Roberts Wesleyan College is a private Christian liberal arts college in Rochester, New York. It was the first educational institution established for Free Methodists in North America. Roberts is accredited by the Middle States Commission on Higher Education, is a member of the Association of Colleges and Universities of the State of New York,[4] the Rochester Area Colleges, the Association of Free Methodist Educational Institutions, the Council of Independent Colleges (CIC),[5] and the Council for Christian Colleges and Universities (CCCU).[6]

Northeastern Seminary (NES) is a graduate school of theology located on the campus of Roberts Wesleyan College. Northeastern has been fully accredited by the Association of Theological Schools in the United States and Canada since 2003.[7] It is also accredited by the Middle States Commission on Higher Education[8] and approved by the New York State Board of Regents University of the State of New York.[9]

History[edit]

Roberts Wesleyan College was originally established as Chili Seminary by Benjamin Titus Roberts in 1866. Roberts was a social activist who opposed slavery and oppression of the poor, and was a supporter of women's right to vote. He began the school to train young people to become servant leaders with high moral character. Having first used a local tavern as a school, in 1869 a three story brick building was erected. There were 56 students total that year.[10]

In 1885, its name changed to Chesbrough Seminary in response to the $30,000 gift of benefactor A.M. Chesbrough.

In the fall of 1892 both Cox Hall and Roberts Hall were completed.[11] Cox Hall was used as both class rooms and administration.[11] Students laid a sidewalk between Cox and Roberts Hall in 1929.[12]

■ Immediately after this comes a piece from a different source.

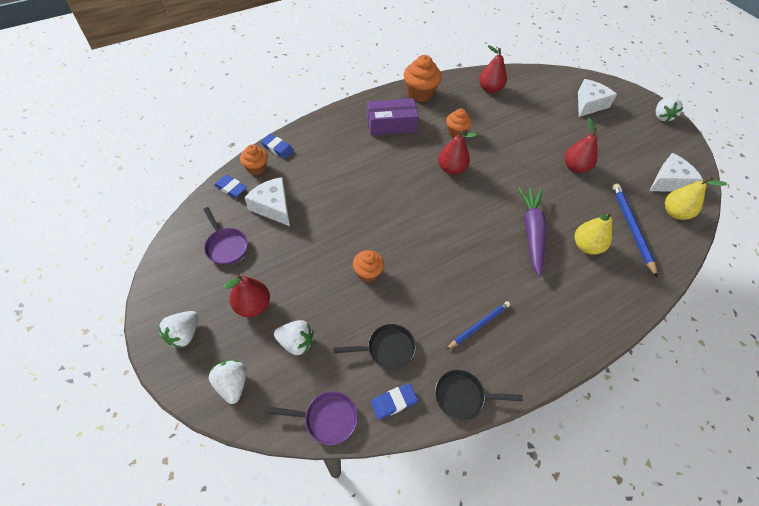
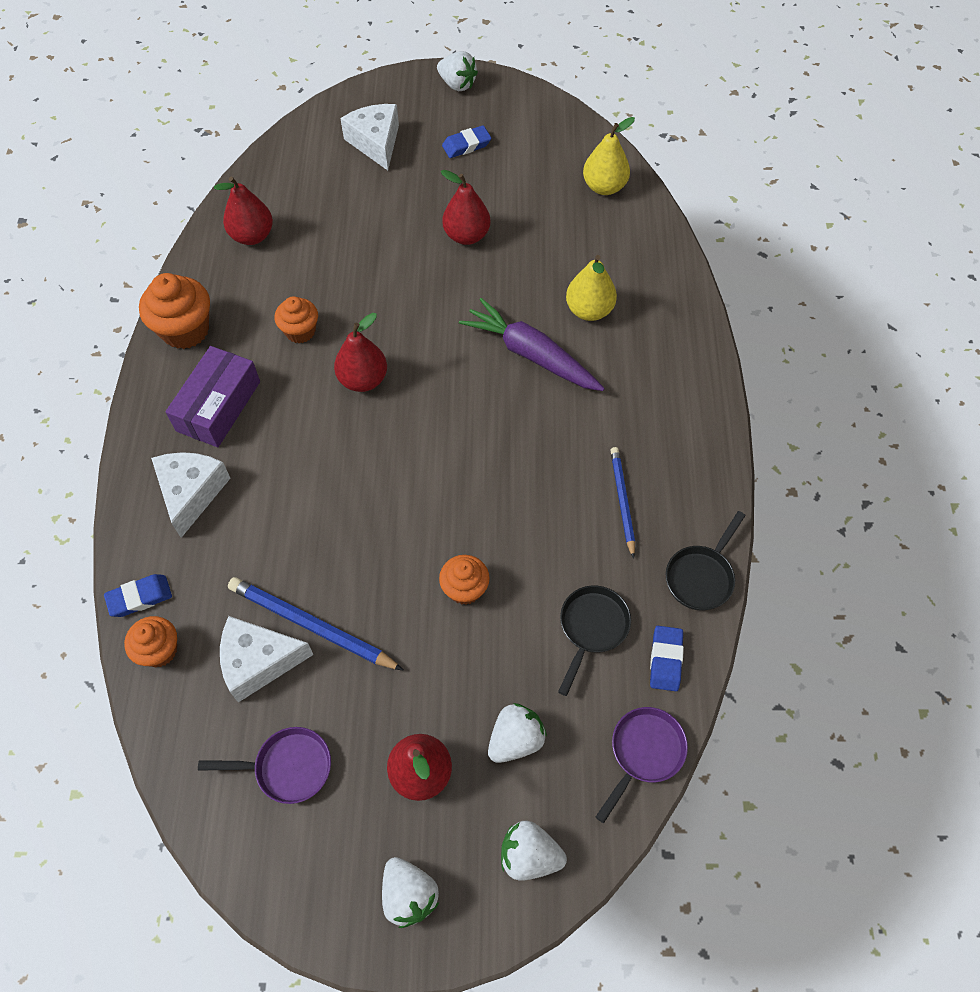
camera: 55 degrees left, 5 degrees up
(231, 188) = (173, 710): blue eraser -> blue eraser (466, 145)
(631, 228) = (596, 246): blue pencil -> blue pencil (312, 626)
(669, 181) = (558, 157): white cheese -> white cheese (191, 493)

Carpenter Hall was opened in 1935. It was named for Miss Adella P. Carpenter who had taught at the school from 1877 to 1916.[11]

In 1945, it was renamed Roberts Junior College in honor of B.T. Roberts, the founder of both the college and the Free Methodist Church. Four years later, it was renamed as Roberts Wesleyan College to indicate the transition to a four-year baccalaureate institution and to root itself clearly within the Wesleyan theological tradition.

In 1998, Roberts Wesleyan College established Northeastern Seminary[13] as its graduate school of theology.

Academics[edit]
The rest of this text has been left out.